Rancagua
Rancagua is a 257,744-person urban nest for El Teniente, a mine 50 kilometres away that still produces 356,000 tonnes of copper.
Rancagua looks like a standard regional capital, but it operates as the surface city for a copper system that actually lives 50 kilometres away in the Andes. The O'Higgins capital sits 520 metres above sea level and had 257,744 residents in Chile's 2024 census. Visitors see Plaza de los Heroes, government offices, and a mid-sized Chilean city. The harder economic fact is that Rancagua absorbs the labour, retail, health, schooling, and political load of El Teniente even though the mine itself sits in neighbouring Machali.

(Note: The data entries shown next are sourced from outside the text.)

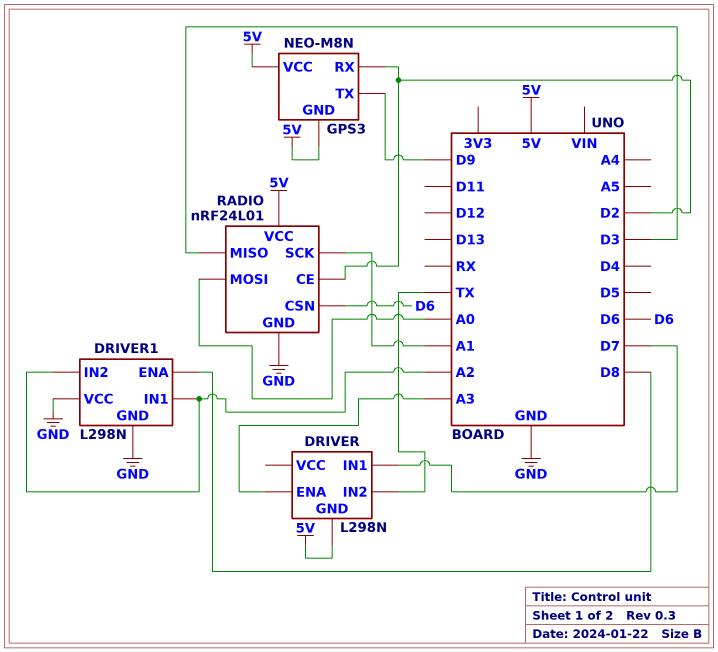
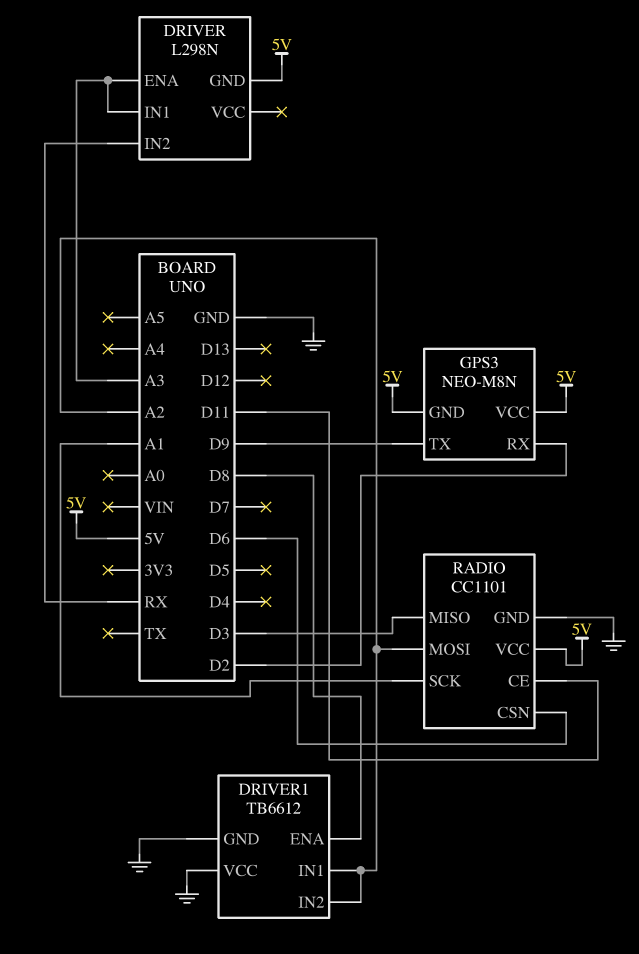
DRIVER pin IN1: D7 -> A3
DRIVER pin IN2: TX -> RX
DRIVER1: L298N -> TB6612
RADIO: nRF24L01 -> CC1101
RADIO pin CE: D2 -> D11
RADIO pin MOSI: A0 -> A2

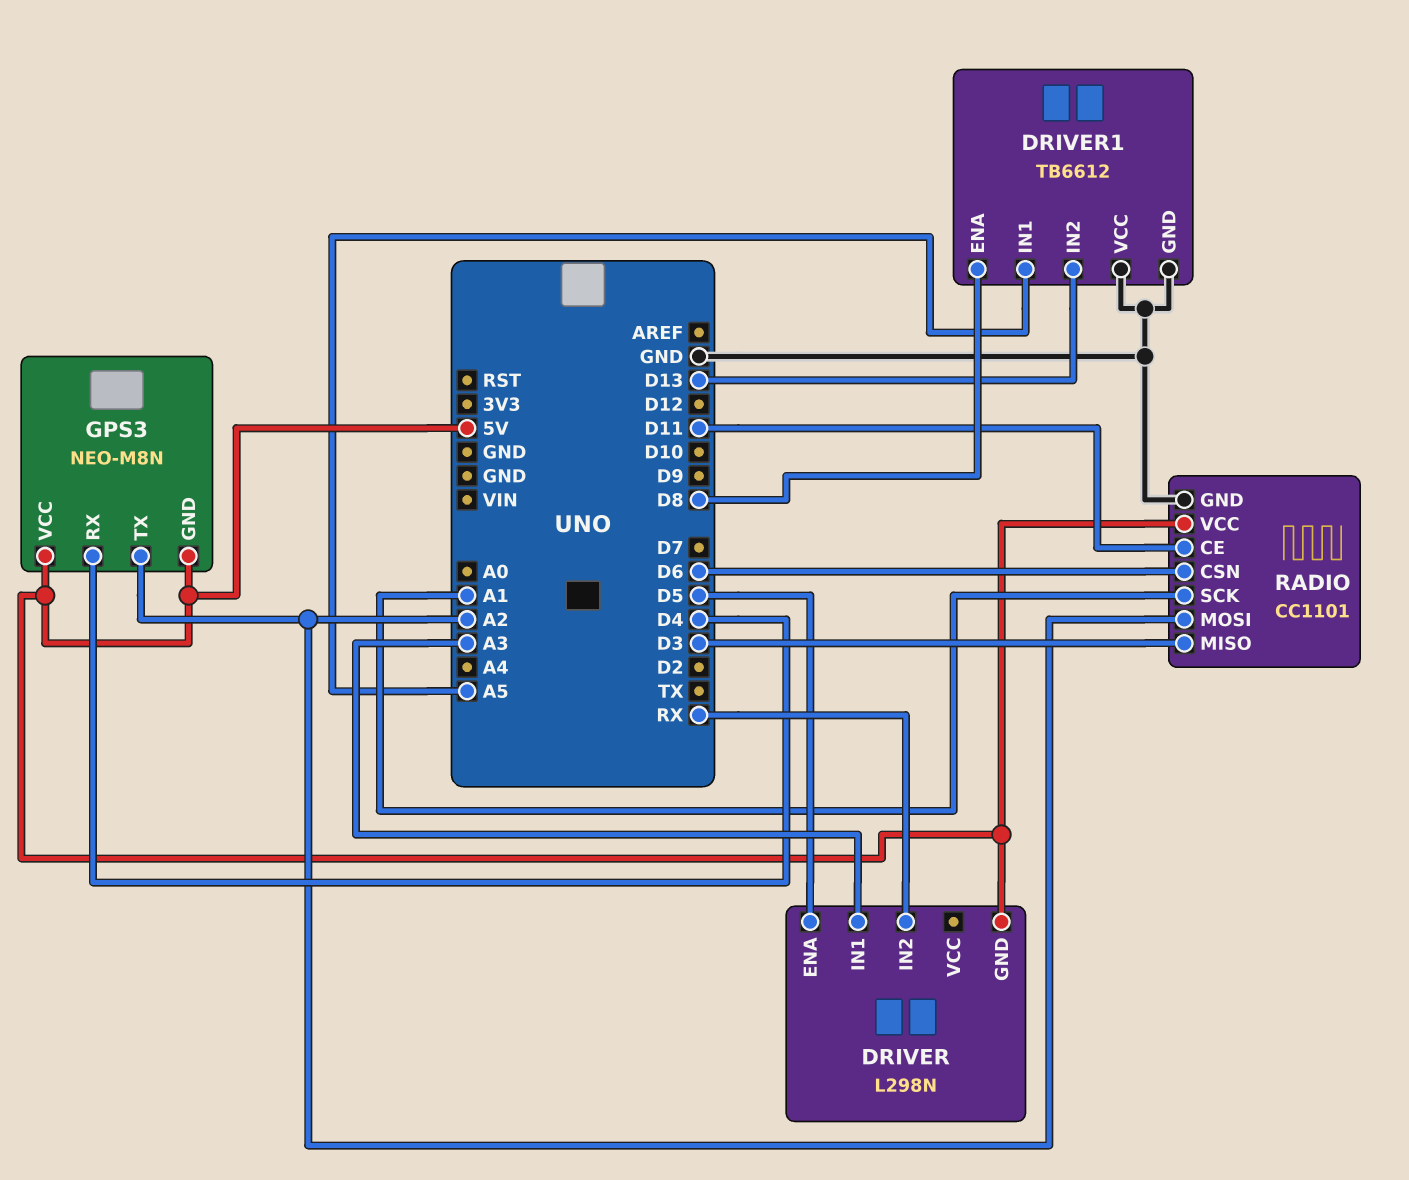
DRIVER pin ENA: A3 -> D5
DRIVER1 pin IN1: A2 -> A5
DRIVER1 pin IN2: A2 -> D13
GPS3 pin RX: D2 -> D4
GPS3 pin TX: D9 -> A2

Codelco calls El Teniente the largest underground copper deposit on the planet. In 2024 the division produced 356,000 metric tons of fine copper, employed 3,971 people directly, and operated more than 4,500 kilometres of tunnels. Its project portfolio is designed to keep treating 137,000 tonnes of ore per day for more than 50 years. Ore comes out in the mountains, but much of the human metabolism needed to keep that machine running shows up in Rancagua instead: commuters, suppliers, contractors, schools, clinics, and the consumer economy that serves them.
That is why the city's growth fights do not behave like ordinary provincial zoning disputes. When Rancagua's municipality objected in May 2025 to the Portal Rancagua expansion, the mayor's office said the project would add traffic and environmental strain to a city that was already tense. That line is the clue. Rancagua is the place where mining income gets translated into road pressure, shopping centres, public services, and land-use conflict. The mine may sit outside municipal limits, but the city carries much of its social surface.
The mechanisms are keystone-species, source-sink dynamics, and path dependence. El Teniente is the keystone node; remove or shrink it and the city's wider commercial web thins out fast. Rancagua works like an ant colony. The visible nest is in the city, while the long extraction tunnels run far away. Value depends on continuous traffic between the two, not on one site standing alone.
El Teniente sits 50 kilometres from Rancagua in Machali, yet Codelco's 2024 data shows the mine still produced 356,000 tonnes of copper with 3,971 direct workers and more than 4,500 kilometres of tunnels.